The Enneagram has ancient roots but gained most of its modern applicability in the past century. It began as a nine-pointed symbol that originated around 2500 B.C., likely in Greece or Babylon, to represent interacting forces of wholeness, balance, and change, with ties to Western religions, natural science, geometry, and philosophy. In 1875, a Greek-Armenian named George Ivanovich Gurdjieff rediscovered the Enneagram symbol and began teaching a philosophy of consciousness and psychology based on it.

It wasn’t until the 1950s when a Bolivian named Oscar Ichazo linked the concept of the Enneagram symbol to nine distinct personality archetypes. Ichazo rediscovered a third century A.D. philosophy of nine divine characteristics of human nature. Somewhere along the course of history, these nine attributes lost two, flipped from positive to negative, and shifted into the Seven Deadly Sins of Christian tradition. Ichazo re-added the missing two sins (fear and deceit) and realized that they mapped to one dominant pattern of distorted thinking, or “ego fixation,” that characterizes different types of people. 

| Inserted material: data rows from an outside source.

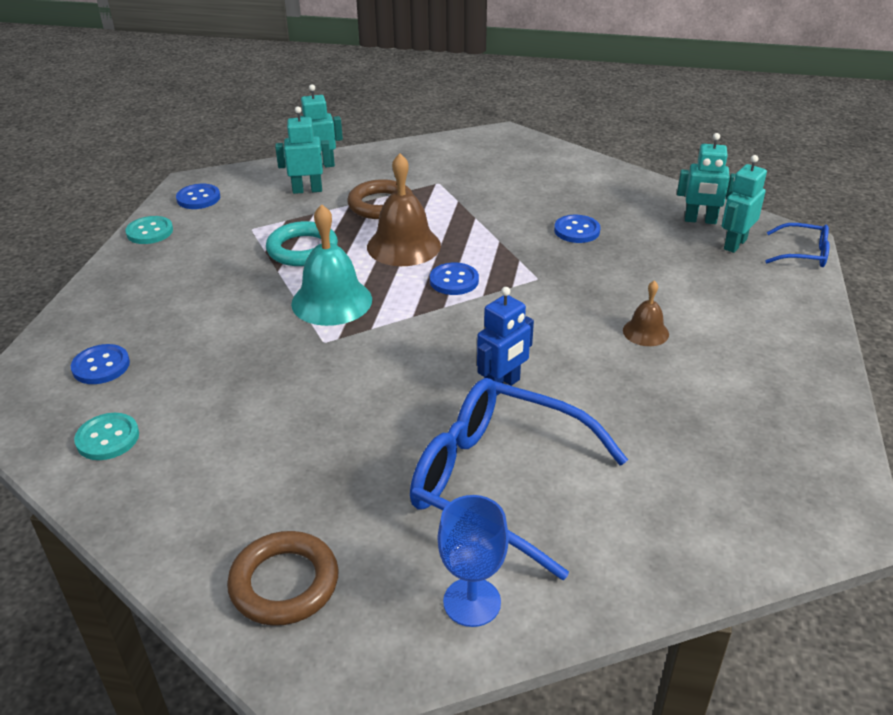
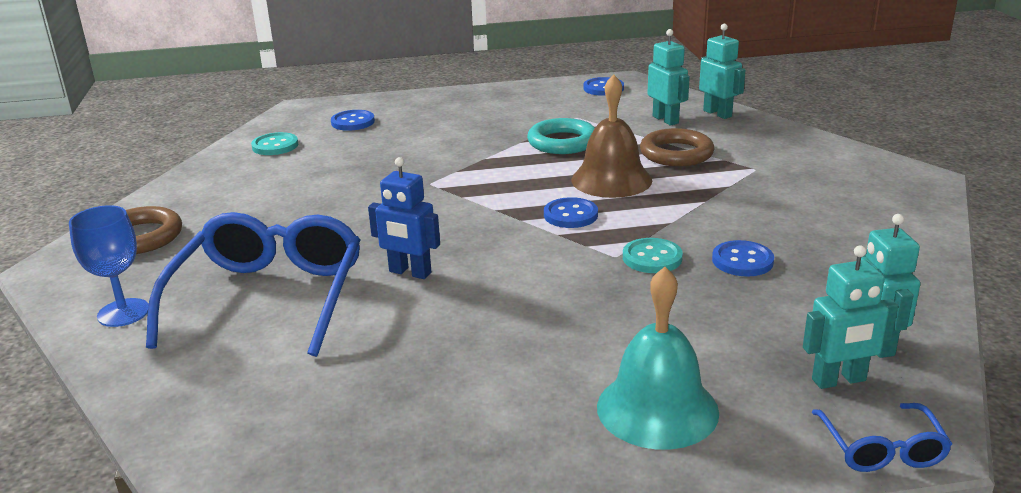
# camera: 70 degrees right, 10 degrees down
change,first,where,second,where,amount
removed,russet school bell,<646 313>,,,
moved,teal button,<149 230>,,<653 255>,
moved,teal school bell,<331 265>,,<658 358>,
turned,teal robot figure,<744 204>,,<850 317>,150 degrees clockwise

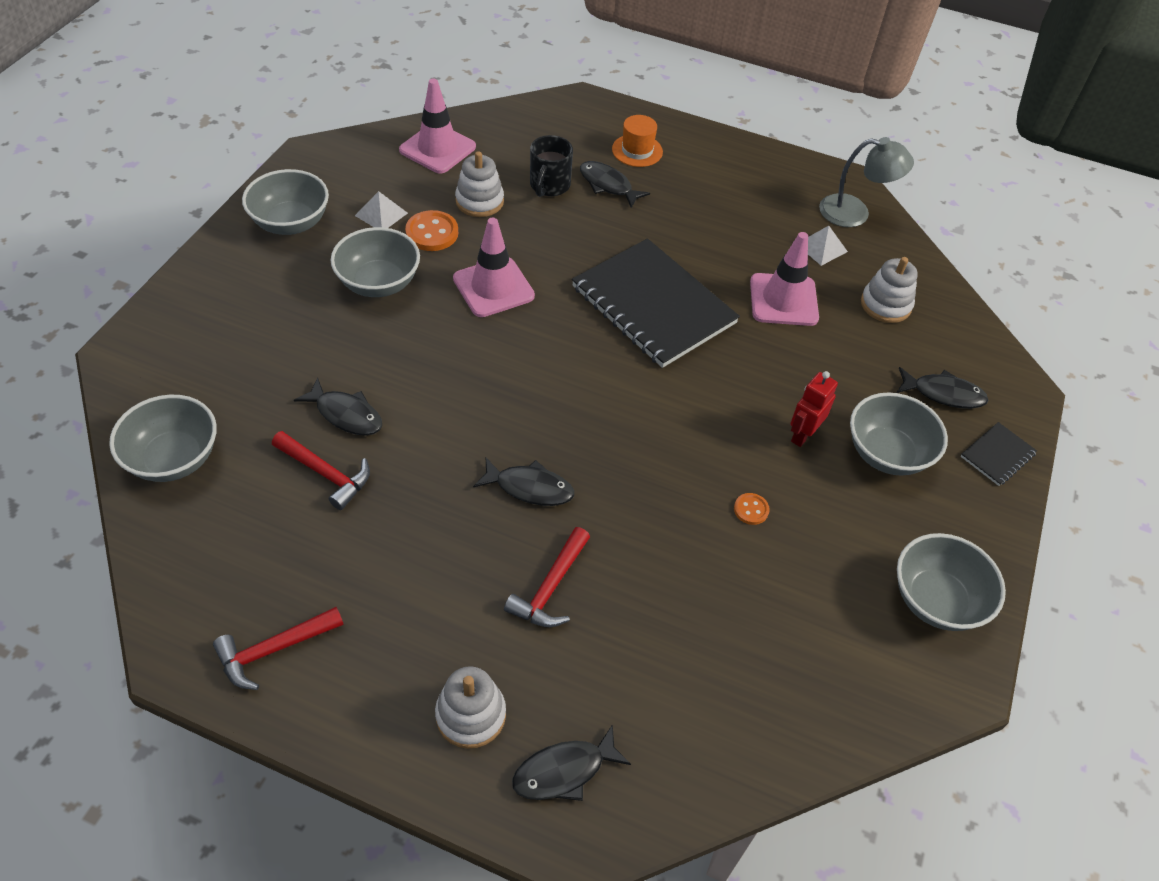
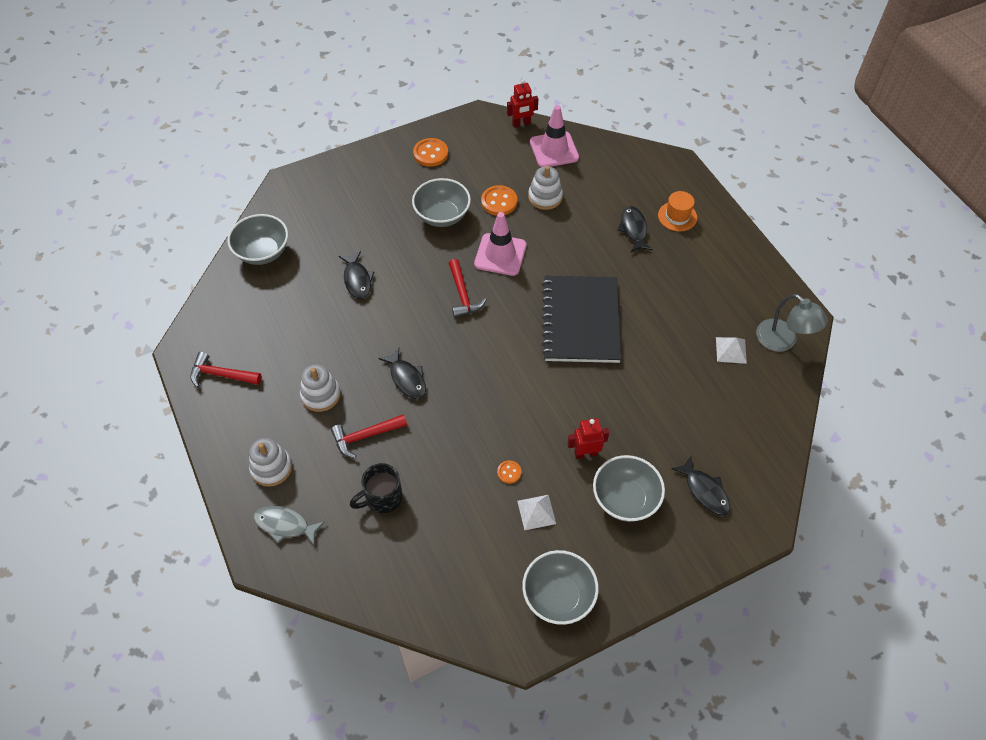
# camera: 45 degrees right, 5 degrees up
change,first,where,second,where,amount
removed,pink safety cone,<784 279>,,,
removed,black exercise book,<998 454>,,,
added,,,red robot figure,<522 103>,
moved,red claw hammer,<321 470>,,<467 288>,
moved,snow-white pyramid shape,<381 209>,,<536 512>,
moved,black mug,<551 166>,,<376 488>,
moved,snow-white ring stacker,<889 290>,,<320 388>,
replaced,ash-grey bowl,<285 202>,orange button,<430 152>,
recoloured,black toy fish,<571 762>,ash-grey toy fish,<289 525>,

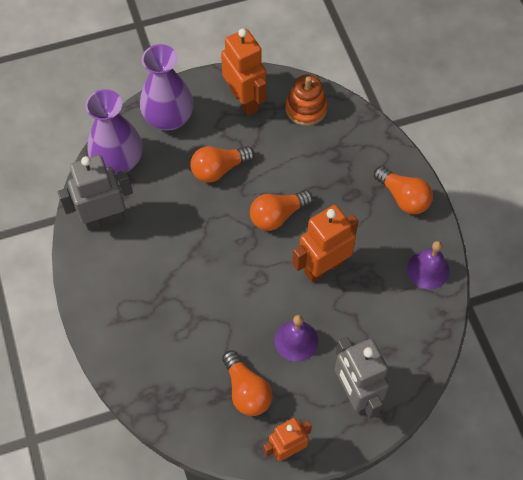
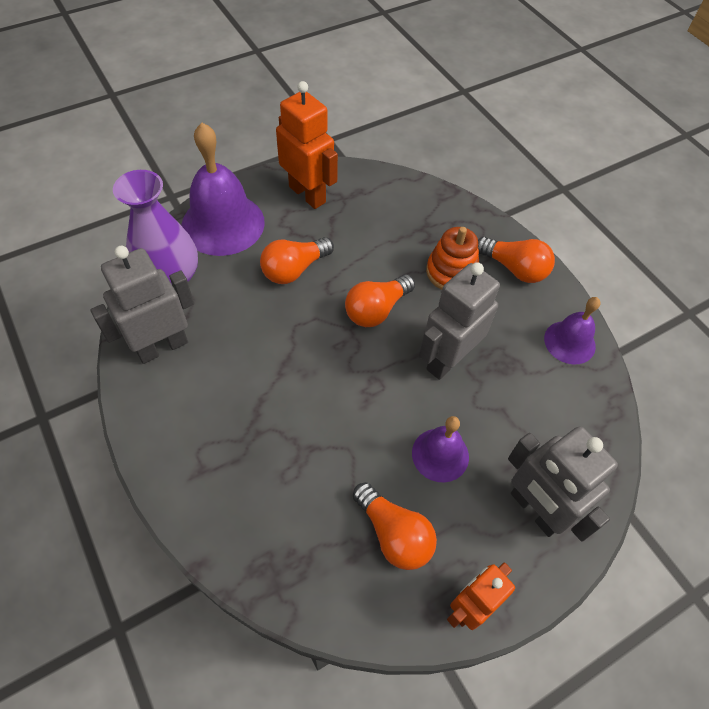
# camera: 15 degrees left, 5 degrees down
change,first,where,second,where,amount
moved,orange ring stacker,<306 100>,,<452 258>,
replaced,purple flower vase,<167 87>,purple school bell,<223 189>,
recoloured,orange robot figure,<325 243>,ash-grey robot figure,<459 321>,

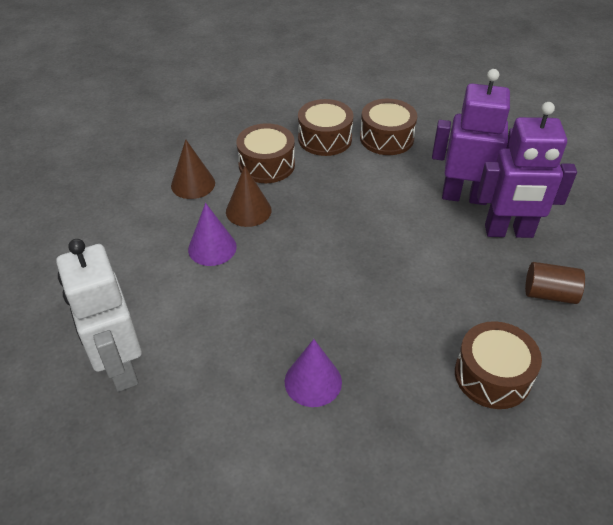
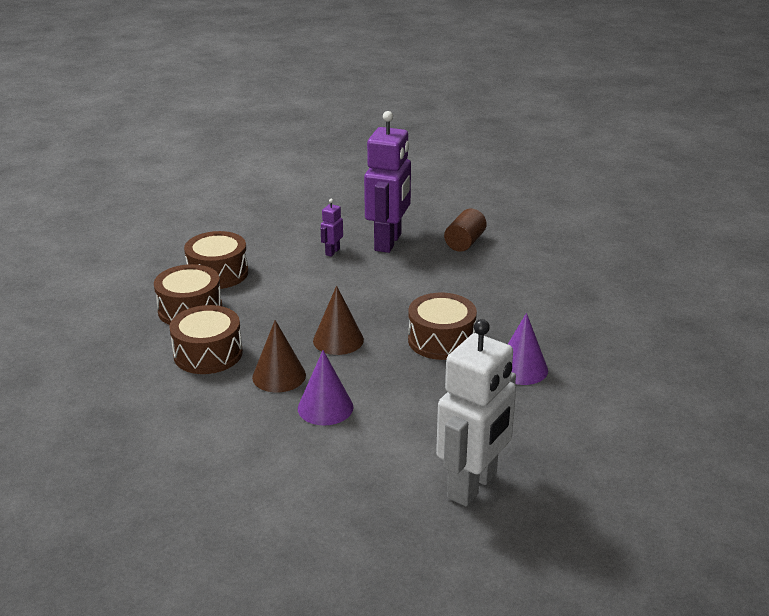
# camera: 75 degrees left, 15 degrees down
change,first,where,second,where,amount
moved,russet cone shape,<193 169>,,<338 320>,
moved,russet snare drum,<498 365>,,<442 326>,
turned,snow-white robot figure,<99 315>,,<476 413>,45 degrees counterclockwise
resized,purple robot figure,<472 137>,,<332 228>,x0.42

In 1970, a psychiatrist specializing in gestalt therapy named Claudio Naranjo studied with Icazo and returned to California to develop a program that more closely resembles the Enneagram today. He grouped individuals who fit certain psychological makeups or disorders, completed extensive interviews and panel discussions with them, and then used that data to build out detailed descriptions of the nine Enneagram types. His teachings spread widely, including to Don Riso, who further expanded the details of the types through his own research and added the Levels of Development in 1977. 


Riso published many of the most comprehensive and respected Enneagram books, including several with his partner Russ Hudson, who joined the work in 1991. They created one of the most well-known Enneagram questionnaires, the Riso-Hudson Enneagram Type Indicator (RHETI). Today, the Enneagram is one of the most commonly used personality models in the world, with hundreds of books and guides on the subject and widespread application in businesses, psychology and psychiatry practices, personal development workshops, religious organizations, coaching, pop culture, and more.